# DC Motor Hacking/Conversion question



## Clyde (Jun 11, 2010)

Hello!


I have a 36v DC motor that is rated at around 18 amps, which comes to just about 650w. Unfortunately this is not quite enough to get my motorbike moving, even without me sitting on it! Are there ways I can modify the motor to produce more torque?

Thanks


----------



## DavidDymaxion (Dec 1, 2008)

What about feeding it more voltage?


Clyde said:


> Hello!
> 
> 
> I have a 36v DC motor that is rated at around 18 amps, which comes to just about 650w. Unfortunately this is not quite enough to get my motorbike moving, even without me sitting on it! Are there ways I can modify the motor to produce more torque?
> ...


----------



## major (Apr 4, 2008)

Clyde said:


> I have a 36v DC motor that is rated at around 18 amps, which comes to just about 650w. Unfortunately this is not quite enough to get my motorbike moving, even without me sitting on it!

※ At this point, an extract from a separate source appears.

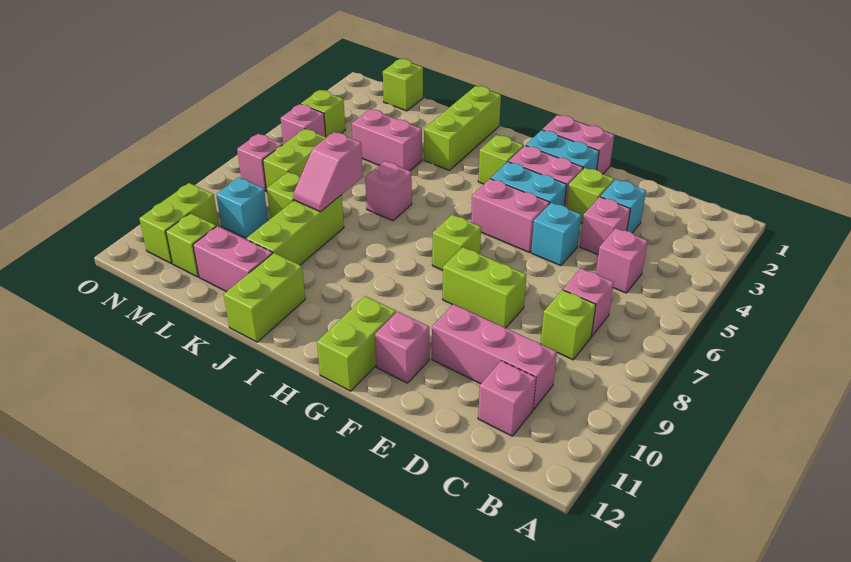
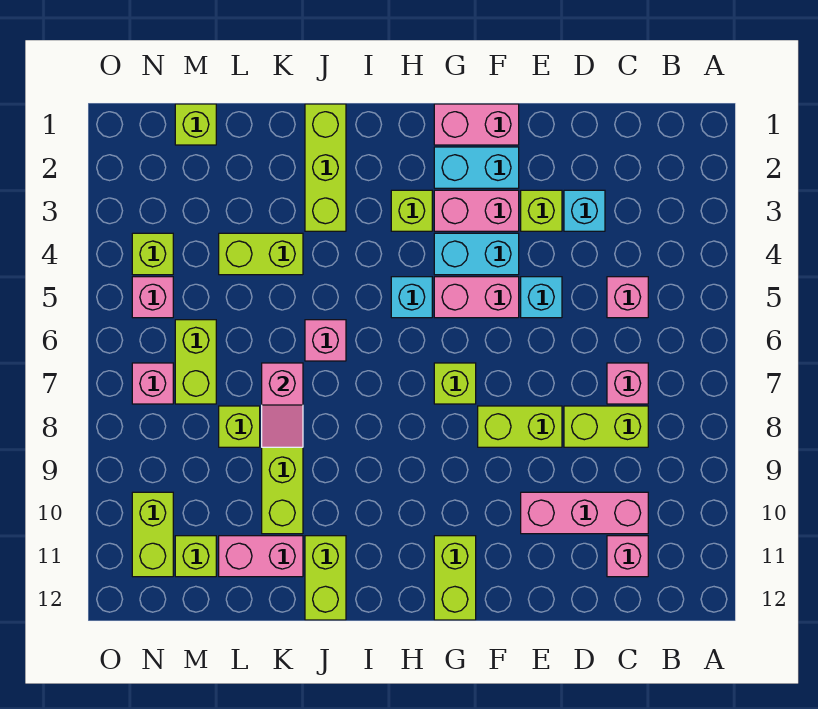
lime brick C8 level 1 -> lime brick C8:D8 level 1
pink brick D4 level 1 -> none
pink brick F11 level 1 -> none
pink brick K4:L4 level 1 -> lime brick K4:L4 level 1
cyan brick M9 level 1 -> cyan brick H5 level 1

Are there ways I can modify the motor to produce more torque?


Hi Clyde,

Maybe you can modify the motor. I guessing it is PM commutator DC motor. Usually more torque means more copper, more magnet, more steel or combination thereof. Usually results in a bigger motor.

Unless you have an awfully big bike, a 650 W (.87 hp) should move it. You need to have it geared properly. And you need to have the proper electrical feed to the motor. I bet you have something screwed up aside. 

I had a 1/4 hp motor on a small 24 V 3 wheeler which would do about 10 mph with my fat butt on it. Even at 12 volts, it would putt around slowly.

Regards,

major


----------



## Clyde (Jun 11, 2010)

Having much less experience in electrical engineering than I would like to have, it is INCREDIBLY likely I've screwed something up.

I think this same motor/battery combination would definitely be able to move the average bicycle + myself quite nicely, but the motorcycle I'm trying to convert is somewhat heavier...

Changing the gearing would probably be a good start, since the rear wheel does spin very fast if I hold it above the ground but otherwise it's acceleration is negligible.


----------



## major (Apr 4, 2008)

Clyde said:


> Having much less experience in electrical engineering than I would like to have, it is INCREDIBLY likely I've screwed something up.
> 
> I think this same motor/battery combination would definitely be able to move the average bicycle + myself quite nicely, but the motorcycle I'm trying to convert is somewhat heavier...
> 
> Changing the gearing would probably be a good start, since the rear wheel does spin very fast if I hold it above the ground but otherwise it's acceleration is negligible.


 
Post up some pictures and facts about what you have for ratio, contoller, battery, etc. Good chance someone here can spot something amiss.


----------



## Clyde (Jun 11, 2010)

I have a pair of 12v batteries- which I wired to a switch and the motor. The motor is 36v and is rated at about 18 amps. The gear on the motor shaft is 10 teeth. (I haven't gotten to counting the numerous teeth on the rear gear, which is attached directly to the wheel.)

--I'll post more info later today...


----------